John Hancock (born 1976 as John Langley Hayward) is an Australian businessman. He is the son of Gina Rinehart and grandson of the late mining magnate Lang Hancock.

Early childhood and education 
The son of English-born Greg Milton and Australian Gina Rinehart, John Hancock was born John Langley Hayward. His younger sister is Bianca Rinehart and his two half sisters are Ginia Rinehart and Hope Welker.

Milton subsequently changed his name to Greg Hayward. John Hancock changed his surname to Hancock, a tribute to his grandfather after a dispute with his mother. Hancock was educated at the Phillips Academy in Andover, Massachusetts in the United States.

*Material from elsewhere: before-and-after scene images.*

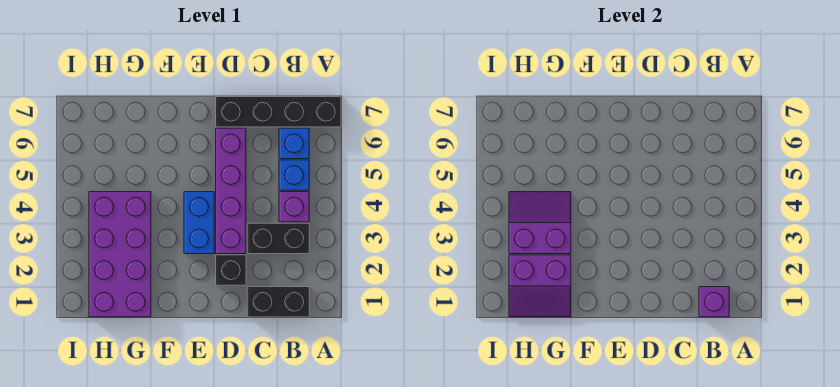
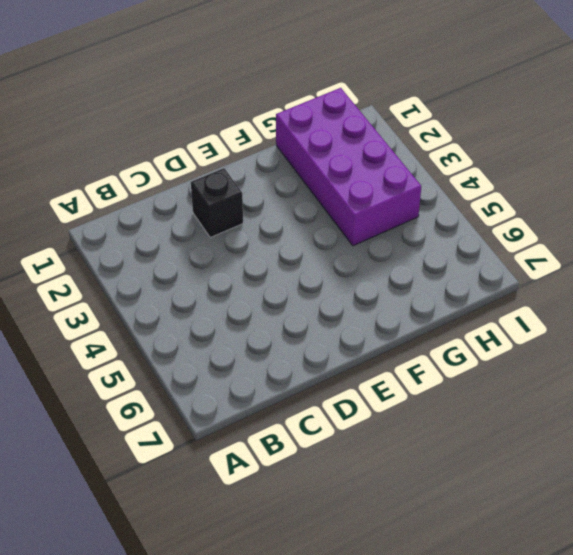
none -> black brick A7:D7 level 1
none -> black brick B1:C1 level 1
none -> black brick B3:C3 level 1

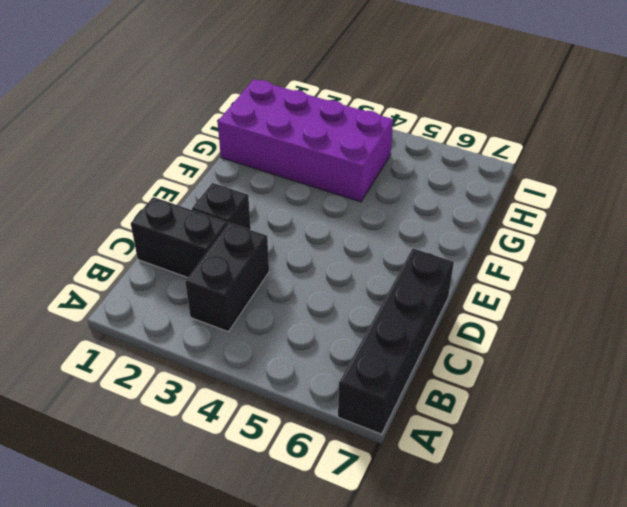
black brick C1:C2 level 1 -> black brick B1:C1 level 1
none -> purple brick B4 level 1
none -> blue brick B5 level 1
none -> blue brick B6 level 1

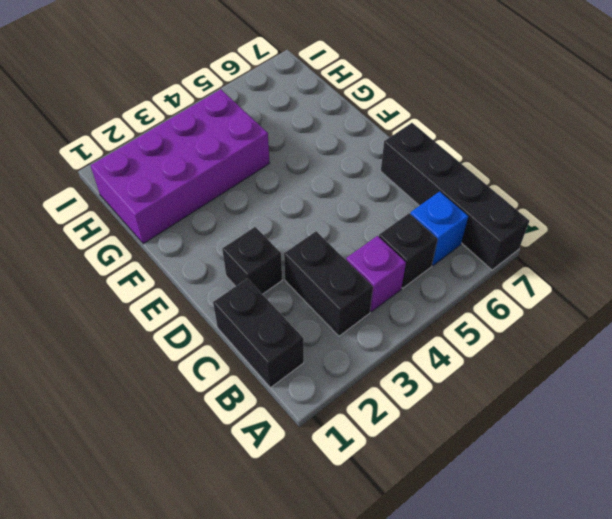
black brick B5 level 1 -> blue brick B5 level 1
none -> purple brick D3:D6 level 1
none -> blue brick E3:E4 level 1
none -> purple brick B1 level 2

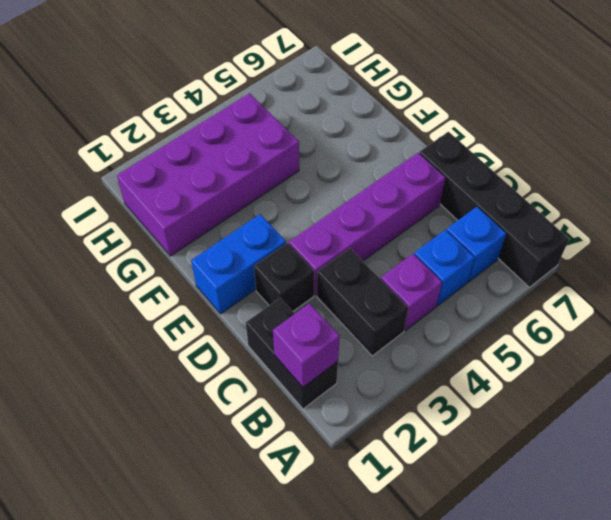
blue brick E1:E2 level 1 -> blue brick E3:E4 level 1
none -> purple slope G1:H2 level 2 top 2
none -> purple slope G3:H4 level 2 top 3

Hope Margaret Hancock Trust 
In 2010, Hancock and his sister, Hope Welker, and half-sister, Bianca Rinehart, launched action in the Supreme Court of New South Wales against their mother in relation to the operation of a family trust fund established by the late grandfather. John Hancock quoted as responding to a question about living off the family trust fund: 
“Well it'd be nice if I was, but I have all the bad things about having money and none of the good things.”
Despite his difference with his mother, he still loves her very much and have indicated they agree 90 percent of the time. It is the ten percent which causes the difficulties.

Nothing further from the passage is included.